Symbolism  
   
 
 
The Decadent World of Symbolism

 

During the Victorian era, Symbolism was an underground intellectual movement reacting to the strict mores of the time. The style had remnants of the illustrative literary style of the Romantic Movement and shared a reaction against naturalism expounded by the Post-Impressionists. However, the content of Symbolist communication was cryptic and mysterious. Effects of natural light on the object studiously explored by the Impressionists and Post-Impressionists were disregarded.

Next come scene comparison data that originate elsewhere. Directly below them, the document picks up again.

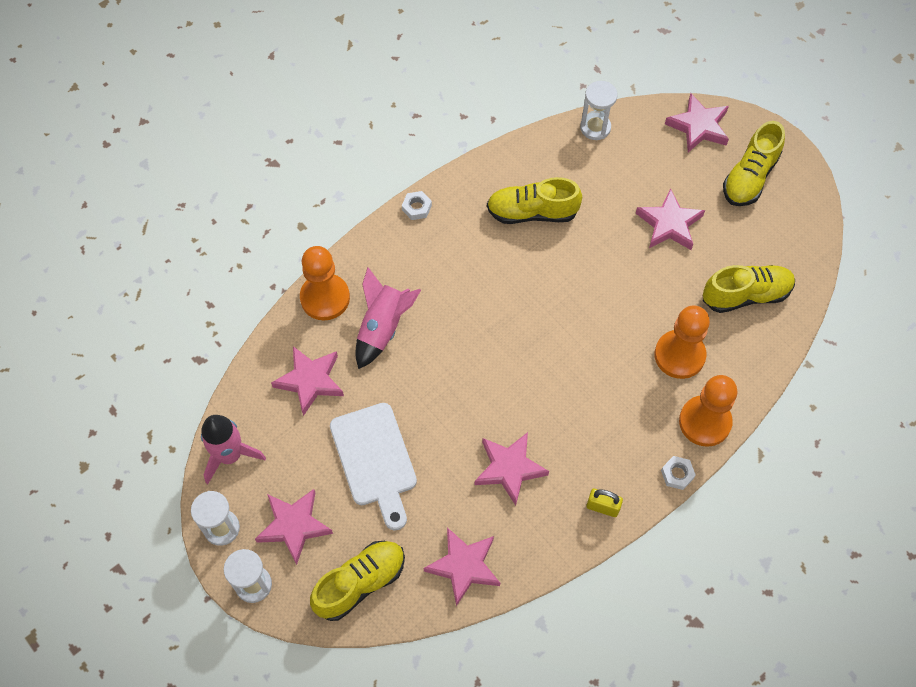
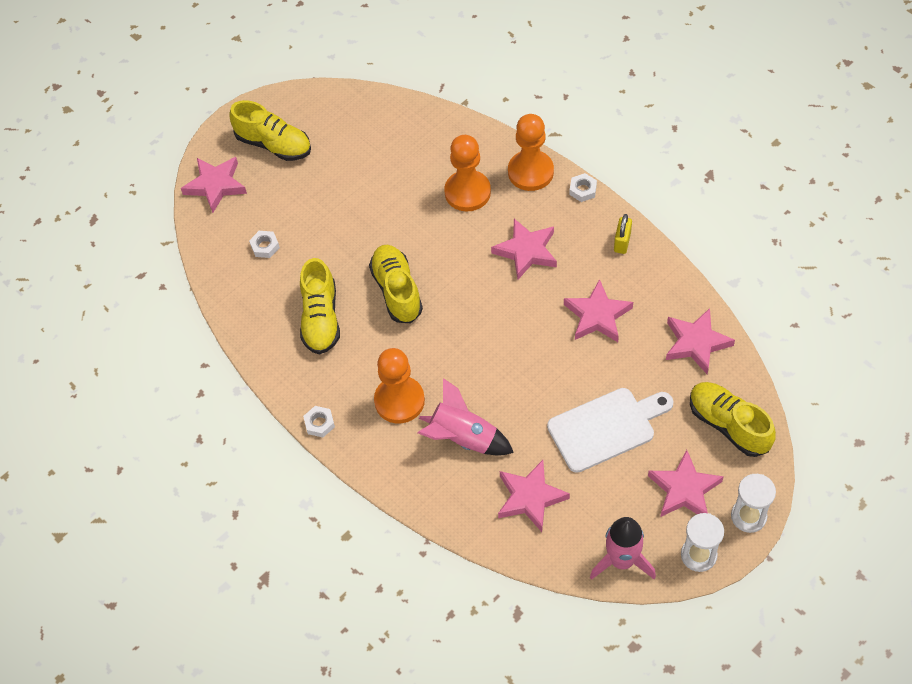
camera: 90 degrees left, 5 degrees down
(325, 298) = (434, 497): orange pawn -> orange pawn (399, 401)
(595, 127) = (217, 271): white hourglass -> none
(621, 167) = (265, 246): none -> white nut
(669, 224) = (329, 205): pink star -> pink star (526, 251)
(746, 295) = (401, 145): yellow shoe -> yellow shoe (397, 291)

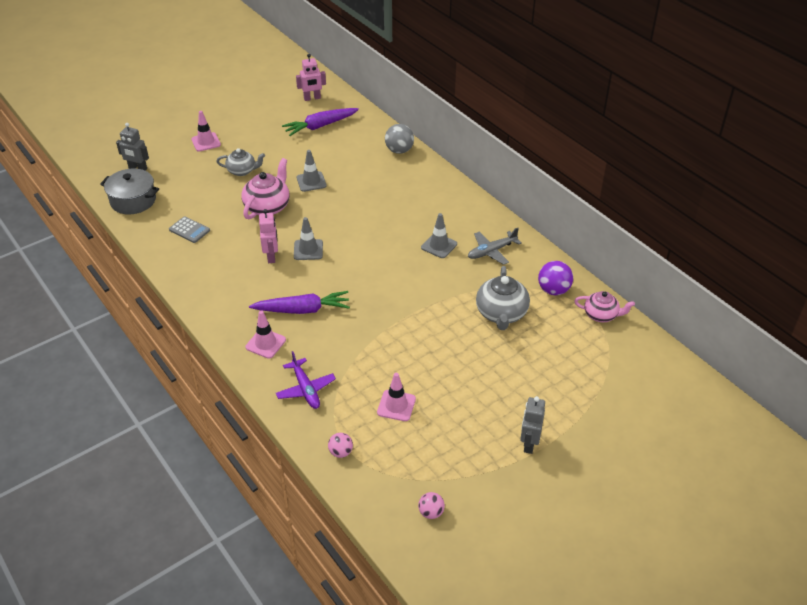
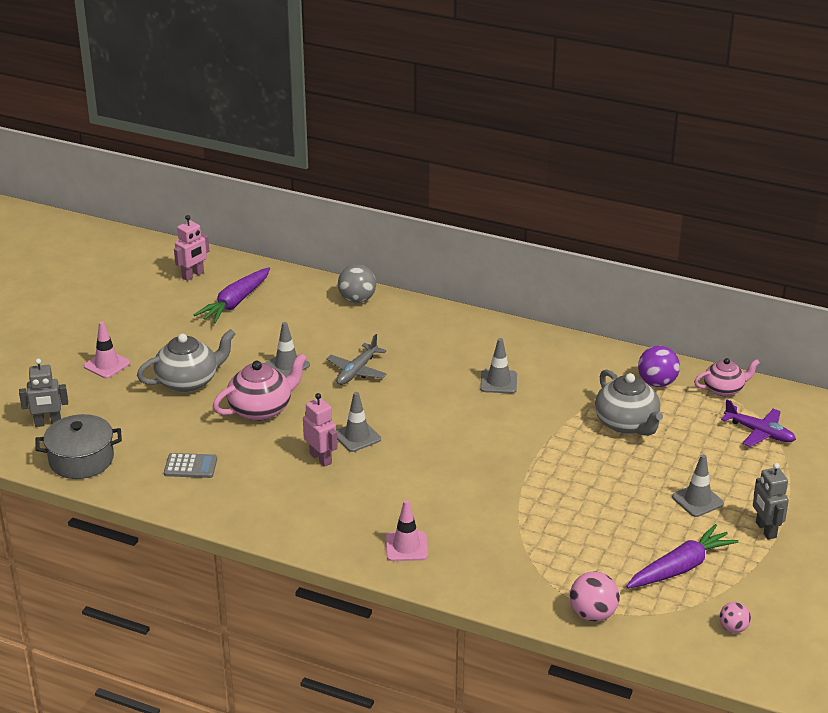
camera: 30 degrees left, 10 degrees down
(242, 171) = (188, 381): grey teapot -> grey teapot, size x1.54
(268, 207) = (261, 409): pink teapot -> pink teapot turned 60 degrees clockwise
(302, 310) = (413, 498): purple carrot -> purple carrot (680, 567)
(305, 389) = (496, 572): purple plane -> purple plane (759, 432)
(341, 452) = (593, 614): pink ball -> pink ball, size x1.62
(396, 405) = (606, 549): pink traffic cone -> none
(492, 251) = (559, 368): grey plane -> grey plane (357, 371)
(498, 396) = (697, 500): none -> grey traffic cone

In Symbolism, a surreal light permeated an eerie coldness on a nearly shadowless landscape populated by scenes of death and perversion, with overt or intimated themes of mysticism, necrophilia, misogyny, and bestiality.

Symbolist paintings have a pervading sense of unease comparable to the photographs of the time.  Photography was now becoming readily accessible to the masses, and Victorians began to capture images of life and scenes of death. A disturbing underlying element exists in photographs intended to portray opulence, personal appearance, and luxury. Victorians lived in the time of grand tours, great hotels, and healing water spas. Dressed in the finest apparel and accessories, faces blank and expressionless, bodies stiff and awkward, Victorians appear to be emotionally separate in otherworldly group portraits. Symbolism conveys a similar melancholic psyche. The use of photographs as a visual resource by Symbolist painters influences our perception of the Zeitgeist of the turn of the last century.

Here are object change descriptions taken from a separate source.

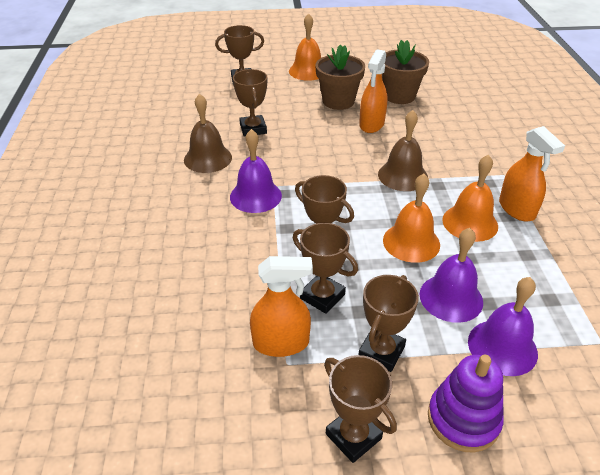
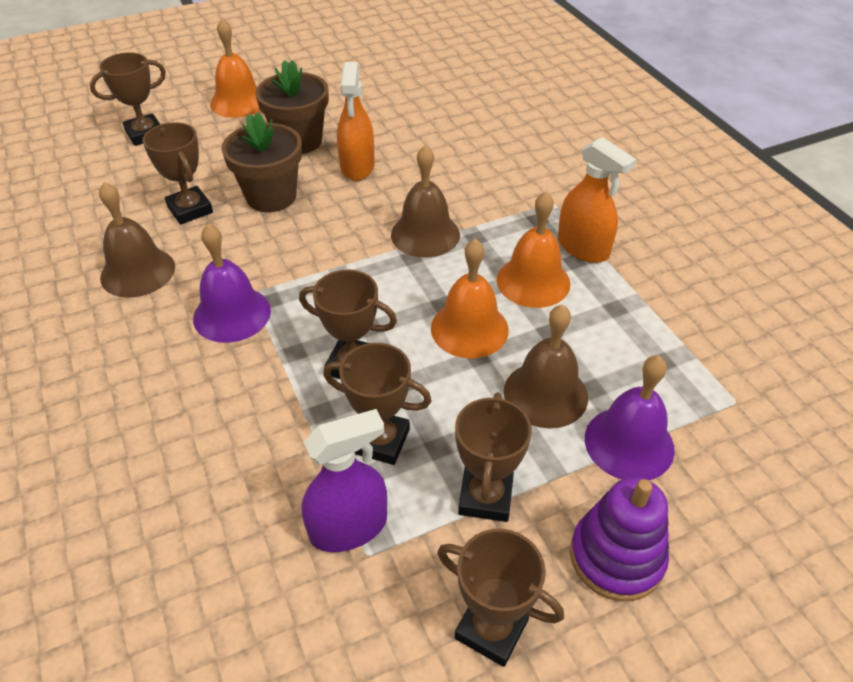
camera: 20 degrees left, 5 degrees up
(281, 343) = (348, 527): orange spray bottle -> purple spray bottle
(399, 96) = (380, 116): brown flower pot -> brown flower pot (271, 196)
(451, 298) = (545, 394): purple bell -> brown bell

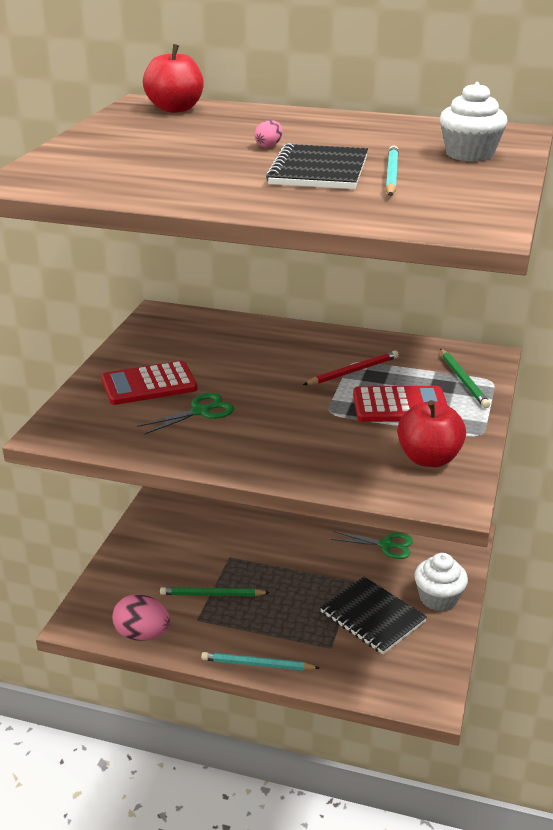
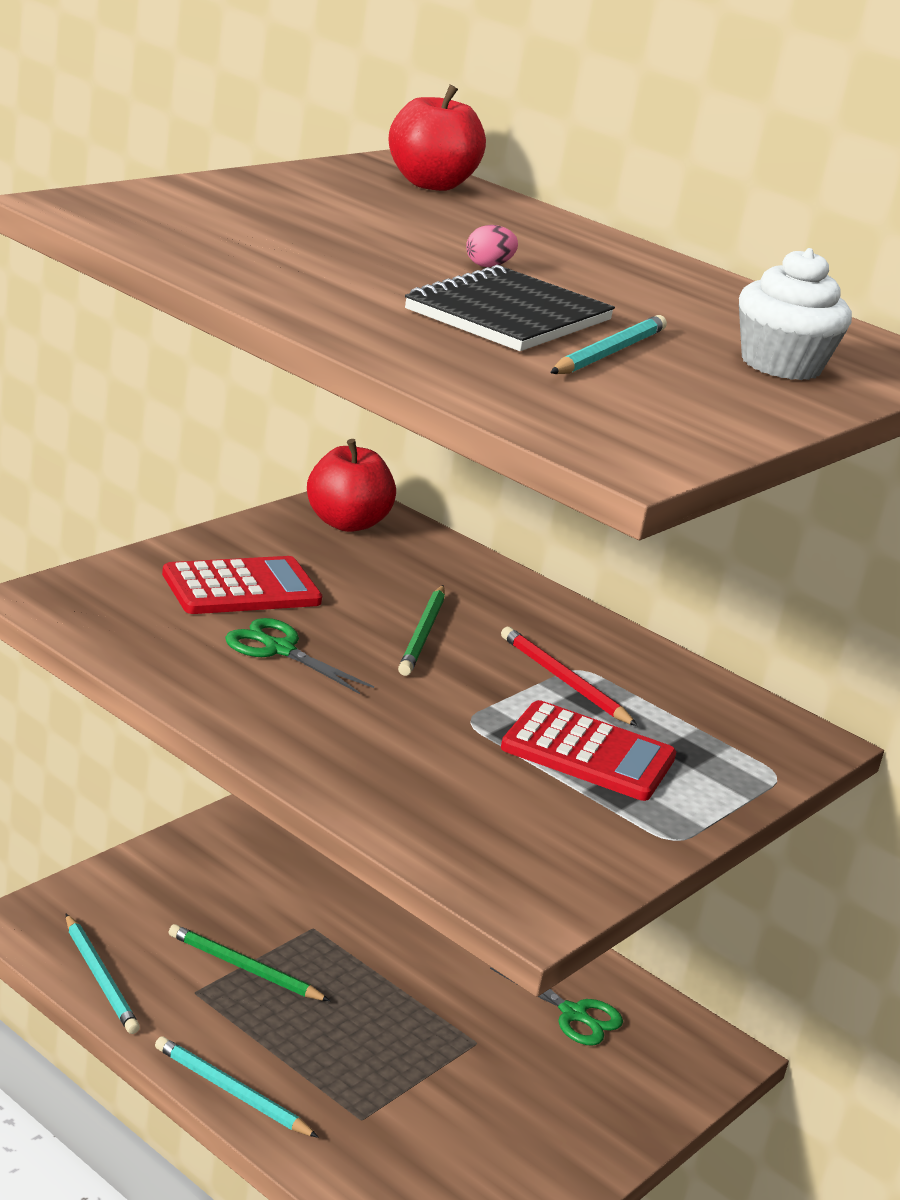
camera: 20 degrees right, 5 degrees down
(142, 634) = (100, 977): pink egg -> turquoise pencil
(149, 384) = (241, 588): red calculator -> red calculator turned 150 degrees clockwise
(201, 411) = (278, 649): green scissors -> green scissors turned 135 degrees counterclockwise
(352, 371) = (564, 681): red pencil -> red pencil turned 120 degrees counterclockwise
(372, 617) = (462, 1106): black notebook -> none
(429, 458) = (554, 839): red apple -> red apple (346, 523)
(438, 598) = (593, 1126): white cupcake -> none
(463, 380) = (731, 757): green pencil -> green pencil (423, 634)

Although Symbolist artist Fernand Khnopff hid his use of photo projection until his death, Khnopff and other Symbolists utilized photography as a tool in planning and execution of works. Memories by Khnopff emphasizes his obsession with creating images of his sister, Marguerite. In 2003, the Musée d'Orsay acquired two photographs of Marguerite taken by Khnopff.

 

The Regionalist Landscapes of Maxfield Parrish

 

Maxfield Parrish was a contemporary to the Symbolist Movement and is usually categorized as a Symbolist painter. He was strongly influenced by the illustrations of Alphonse Mucha. As Mucha portrayed the perfected image of the female face and form, Parrish portrayed the perfected image of the environment. His fantasy illustrations set in gardens, castles, mountains, and woods are so perfected they provide a perceptible image of Paradise.

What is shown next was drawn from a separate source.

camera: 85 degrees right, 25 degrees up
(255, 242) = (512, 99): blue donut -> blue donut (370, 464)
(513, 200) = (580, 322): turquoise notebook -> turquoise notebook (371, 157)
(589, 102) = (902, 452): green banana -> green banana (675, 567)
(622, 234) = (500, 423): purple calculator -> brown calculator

In the 1930's, Parrish turned away from the fantasy world he had created time after time in illustrations for posters, books, murals, and chocolate boxes. As the United States was suffering economic depression and the Midwest was becoming a Dustbowl, Parrish began painting the ideal landscape around his New Hampshire home, The Oaks. The image of Paradise is now a purely rural, purely American scene filled with peace filled homes illuminated by electricity in the early twilight. The essence of life in the American town was captured by Parrish as he drew inspiration from the picturesque buildings and land around the Connecticut River border between the states of New Hampshire and Vermont.

Other Regionalists include Thomas Hart Benton of Missouri, Grant Wood of Iowa, Edward Hopper of New York State, Andrew Wyeth of Maine, John Steuart Curry of Kansas, and Charles Banks Wilson of the Arkansas-Oklahoma border.